# Samples of my pencil and colored pencil horse and pet portraits



## All About Hope (Nov 10, 2020)

Those are really good .


----------



## Onyx_xo (Oct 27, 2020)

Very nice work!


----------



## tinyliny (Oct 31, 2009)

quality portraits. how large are they?


----------



## Acadianartist (Apr 21, 2015)

Your work is amazing!


----------



## BethR (Feb 17, 2021)

From a fellow artist; your talent is outstanding. I used to get into deep trouble in school for drawing horses in class instead of paying attention to my teachers😊


----------



## AbbySmith (Nov 15, 2020)

Oh my gosh that's so good!! You are amazing! Makes me feel bad lol!


----------



## LilyandPistol (Dec 2, 2014)

Holy cow! Those are gorgeous.


----------



## Alayna (Jun 10, 2021)

ree16 said:


> Hi I'm an artist who specializes in pencil and colored pencil horse and pets
> 
> 
> 
> ...


Those are absolute amazing!


----------



## ree16 (May 14, 2011)

Acadianartist said:


> Your work is amazing!





tinyliny said:


> quality portraits. how large are they?


I do portraits in all sizes. The ones I posted are from 5 x 7 to 11 x 14 in size.


----------



## ree16 (May 14, 2011)

Alayna said:


> Those are absolute amazing!


Thanks so much!


----------



## ree16 (May 14, 2011)

Alayna said:


> Those are absolute amazing!


Thanks!


----------



## ree16 (May 14, 2011)

Onyx_xo said:


> Very nice work!


Thank you so much!


----------



## ree16 (May 14, 2011)

Some of my work


----------



## waresbear (Jun 18, 2011)

Wow!!! Very nice work, you are definitely talented!


----------



## betito (May 6, 2021)

Hats off to your talent. Good Work!


----------



## ree16 (May 14, 2011)




----------



## tinyliny (Oct 31, 2009)

They are really lovely, having both a great treatment of color, light,, value AND accurate attention to anatomical details.
You take care to eliminate unnecessary background stuff. These are excellent portraits. 
what are the sizes? about how long does it take to do one?


----------



## walkinthewalk (Jul 23, 2008)

Those are beautiful! You have a wonderful gift


----------



## ree16 (May 14, 2011)

tinyliny said:


> They are really lovely, having both a great treatment of color, light,, value AND accurate attention to anatomical details.
> You take care to eliminate unnecessary background stuff. These are excellent portraits.
> what are the sizes? about how long does it take to do one?

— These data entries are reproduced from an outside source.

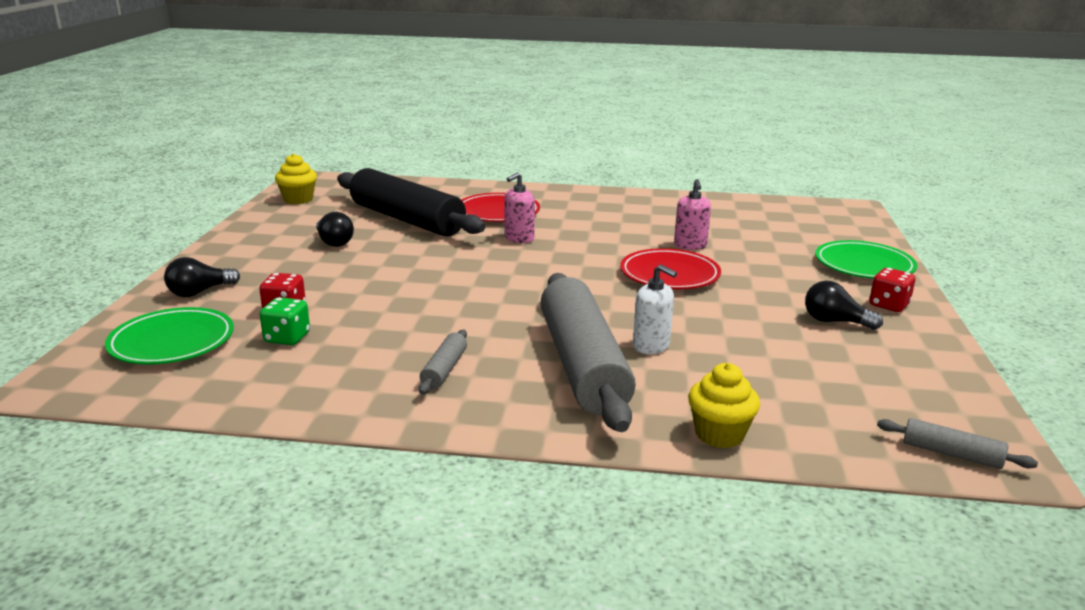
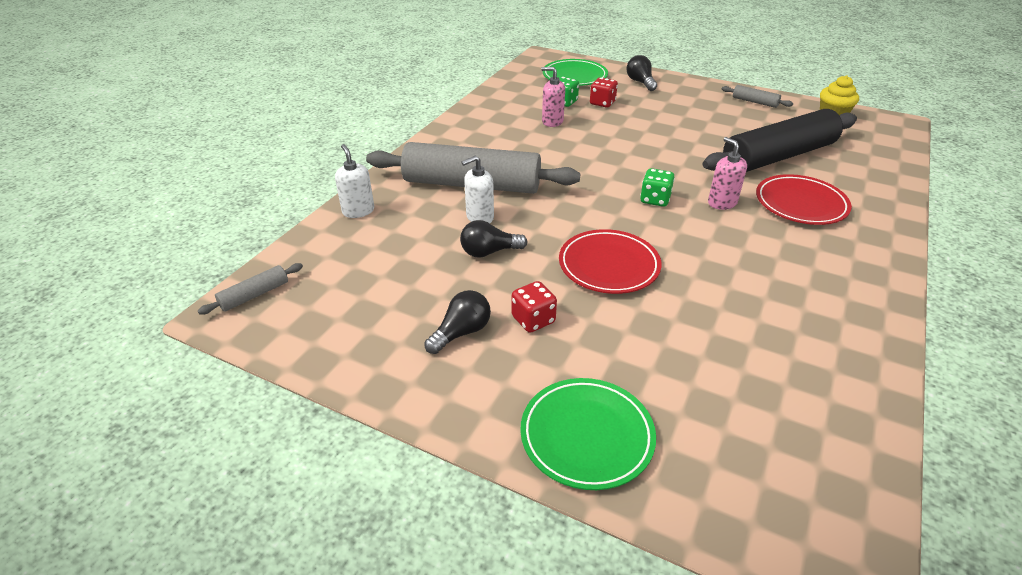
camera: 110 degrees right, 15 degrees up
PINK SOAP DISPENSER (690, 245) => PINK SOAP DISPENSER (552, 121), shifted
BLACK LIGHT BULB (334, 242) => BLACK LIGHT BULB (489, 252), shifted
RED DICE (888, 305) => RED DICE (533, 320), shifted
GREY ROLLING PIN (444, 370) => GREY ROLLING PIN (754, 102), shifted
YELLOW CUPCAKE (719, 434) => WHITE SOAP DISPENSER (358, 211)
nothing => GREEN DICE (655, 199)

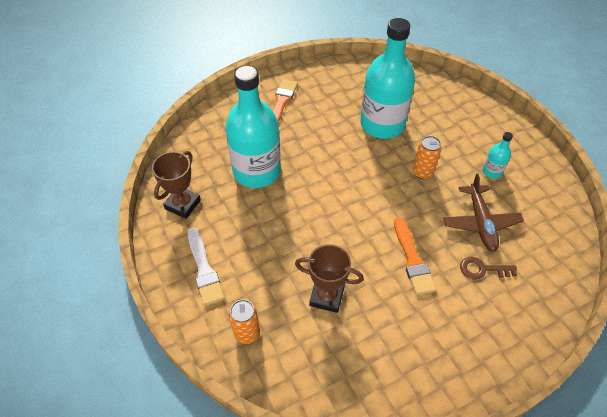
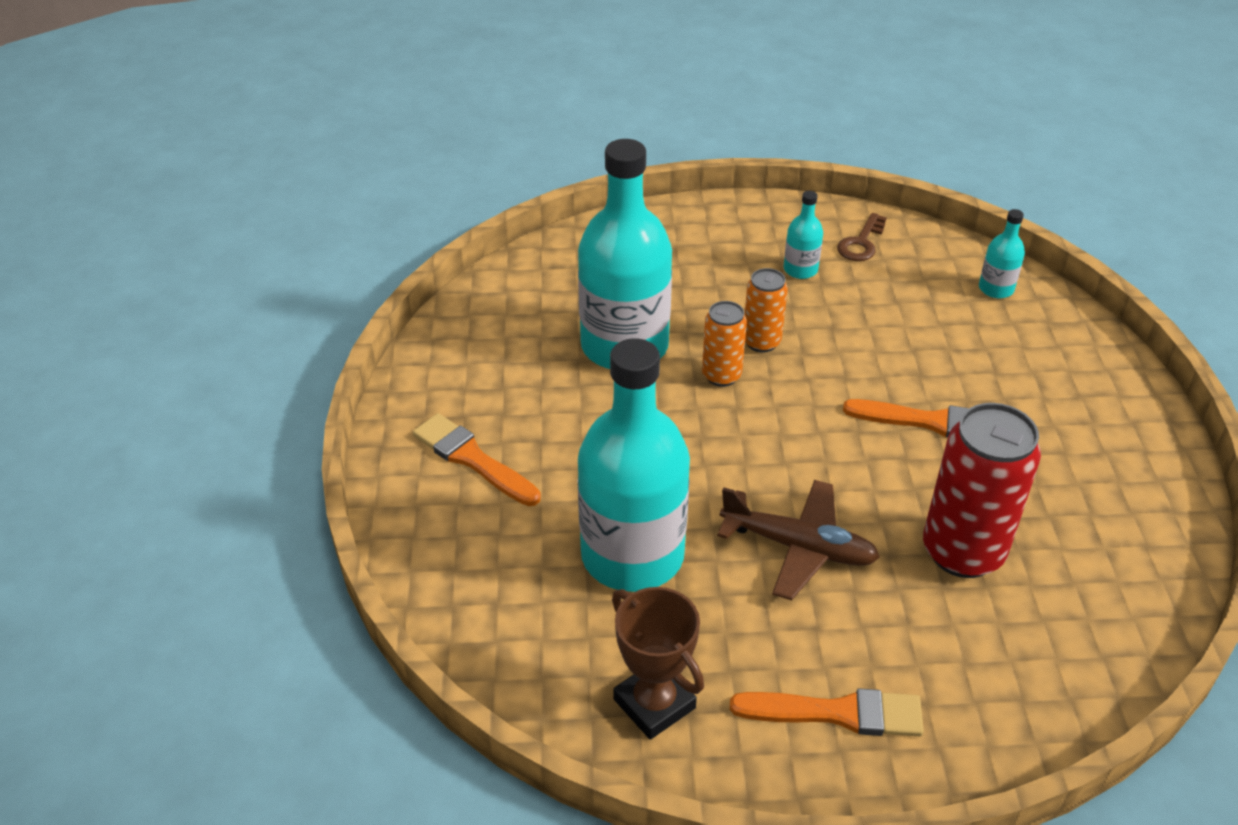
camera: 65 degrees left, 10 degrees down
BROWN PLANE (480, 223) => BROWN PLANE (799, 547), shifted
WHITE BRUSH (204, 270) => ORANGE BRUSH (837, 713)
BROWN TROPHY (327, 296) => RED CAN (962, 552)
BROWN KEY (482, 269) => BROWN KEY (861, 243), shifted
ORANGE CAN (247, 333) => ORANGE CAN (721, 375), shifted
nothing => TURQUOISE BOTTLE (996, 289)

Sizes of the drawings above range from 5 x 7 to 20 x 20. As far as how long it takes to create one, it's hard to measure. It depends on the size, subject and the amount of detail in each subject.


----------



## ree16 (May 14, 2011)

walkinthewalk said:


> Those are beautiful! You have a wonderful gift


Thank you so much!


----------



## ACinATX (Sep 12, 2018)

Wow!


----------



## Palfrey (May 29, 2020)

These are quite stunning! Thanks for sharing!


----------



## marymane (Feb 2, 2020)

These are beautiful! Wow!


----------



## BethR (Feb 17, 2021)

As a fellow artist, I can attest to the fact that you have a rare talent. Your portraits are incredibly lifelike; they almost look like photographs!
I hope you consider entering some of your illustrations in art shows.


----------



## knightrider (Jun 27, 2014)

Those are just splendid! Thank you for sharing!


----------



## gottaquarter (Jun 8, 2012)

Oh my gosh those are beautiful! The pencil drawings of the horses is just incredible! Do you ever take on work to draw people’s horses/ pets for a fee? You are unbelievably talented, what a gift…..


----------



## tinyliny (Oct 31, 2009)

gottaquarter said:


> Oh my gosh those are beautiful! The pencil drawings of the horses is just incredible! Do you ever take on work to draw people’s horses/ pets for a fee? You are unbelievably talented, what a gift…..



I believe she has said she takes on commissions.


----------



## pnr (Jan 16, 2021)

Oh my word. Amazing, amazing, amazing. You are very talented.


----------



## Part-Boarder (Aug 17, 2019)

Absolutely stunning!


----------